Indian Independence Act 1947

On June 3, 1947, Lord Mountbatten, the viceroy of India, put forth the partition plan, known as the Mountbatten Plan.

  • Once all the major political parties agreed to the partition scheme, based on the Mountbatten plan, Independence Bill was introduced in the House of Commons on 4th July, 1947.
  • The bill was ratified by the British Parliament on 18th July 1947 and became Indian Independence Act, 1947.
  • This was a very significant event in the colonial history of India as it marked the end of India’s struggle for national independence.
  • However, it was the final culmination of British Policy of “Divide and Rule” as the act laid the basis of partition of India and a new state, Pakistan was created.

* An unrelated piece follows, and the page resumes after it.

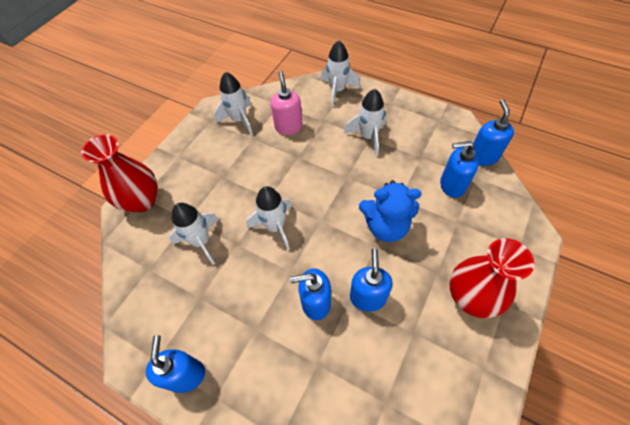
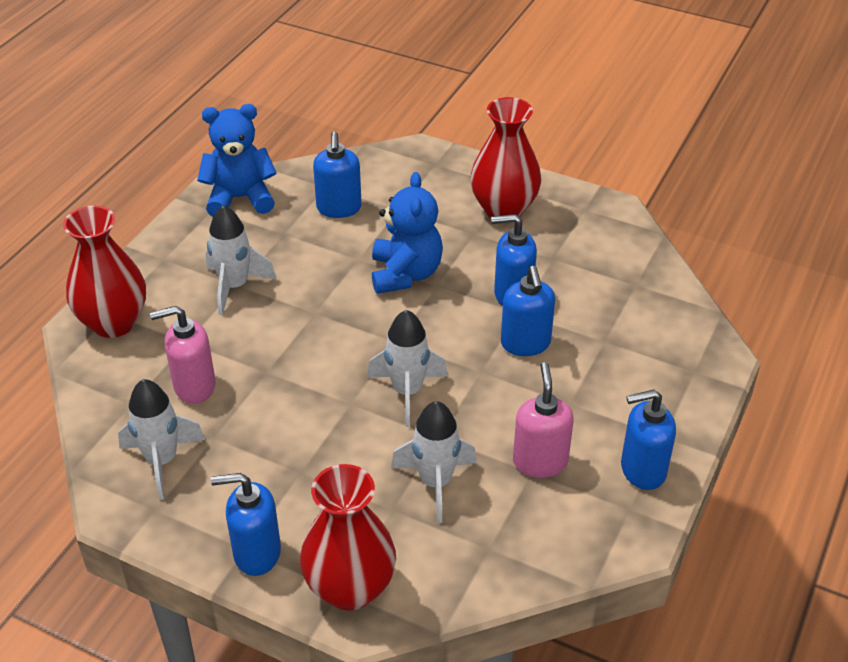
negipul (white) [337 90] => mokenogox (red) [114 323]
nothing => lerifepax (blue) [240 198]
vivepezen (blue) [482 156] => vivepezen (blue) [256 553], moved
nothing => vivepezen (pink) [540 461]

Salient Features of Indian Independence Act 1947

  • It marked the end of the British rule in India. The British were to officially leave India on 15th August, 1947
  • The act declared India as an independent and sovereign state from August 15, 1947.
  • It dropped the title of Emperor of India from the royal titles of the king of England.
  • It proclaimed the lapse of British paramountcy over the Indian princely states and treaty relations with tribal areas from August 15, 1947
  • Indian Independence Act provided for partition of the country and creation of two independent dominions – India and Pakistan. This was to take effect from 15th August, 1947, with the implementation of the act.
  • It granted freedom to the Indian princely states either to join the Dominion of India or Dominion of Pakistan or to remain independent.
  • Office of viceroy was abolished by the act. Each dominion was to have a Governor General, to be appointed by the British crown on the advice of responsible government in each dominion
  • Governor General, so appointed would be a constitutional head of the state and responsible for effective operation of the act.
  • It designated the Governor-General of India and the provincial governors as constitutional (nominal) heads of the states. They were made to act on the advice of the respective council of ministers in all matters.
  • His Majesty’s Government in Britain was to have no responsibility with respect to the Government of India or Pakistan.
  • The constituent assembly of these two dominions were to also act as the legislature of the respective dominion
  • Existing central legislative assembly and council of states were automatically dissolved with the passing of the act.
  • It empowered the Constituent Assemblies of each dominion to frame and adopt any constitution for their respective dominion or nation and
  • The two dominions were also to be free to repeal any act of the British Parliament, including the Independence act itself.
  • The Indian Independence Act, 1947 was not a constitutional document in any manner and hence it held that until a new Constitution came into force, the 1935 Act would work as the Constitutional Law of India.
  • No Act of the British Parliament passed after August 15, 1947 was to extend to either of the new dominions unless it was extended thereto by a law of the legislature of the dominion.
  • The office of the secretary of state for India was also abolished by the act and his functions were transferred to the secretary of state for Commonwealth Affairs
  • The act also provided for continuation of all the benefits of the civil servants appointed on or before 15th August, 1947. However, it discontinued the appointment to civil services and reservation of posts by the secretary of state for India.

Implementation

  • As per the provisions on the act two dominions – India and Pakistan were created.
  • While Pakistan got its freedom on August 14, India became independent on August 15, 1947.
  • Muhammad Ali Jinnah became the Governor General of Pakistan
  • India decided to request Lord Mountbatten to wield the post of the Governor general of India
  • He swore in Jawaharlal Nehru as the first prime minister of independent India.
  • The Constituent Assembly of India formed in 1946 became the Parliament of the Indian Dominion.

Repeal of the Act

  • The act had empowered both the dominions to repeal any act of the British Parliament applied to them including Indian Independence Act itself.
  • Subsequently, both India and Pakistan repealed the Independence Act, 1947, with enactment of their constitution
  • Article 395 of Indian constitution effectively repeals the Indian Independence Act 1947.
  • With the passing of the Indian constitution, the dominion status was also done away with and India became a republic.
  • Interestingly, the British Parliament has still not repealed the Indian Independence Act, 1947 on its side.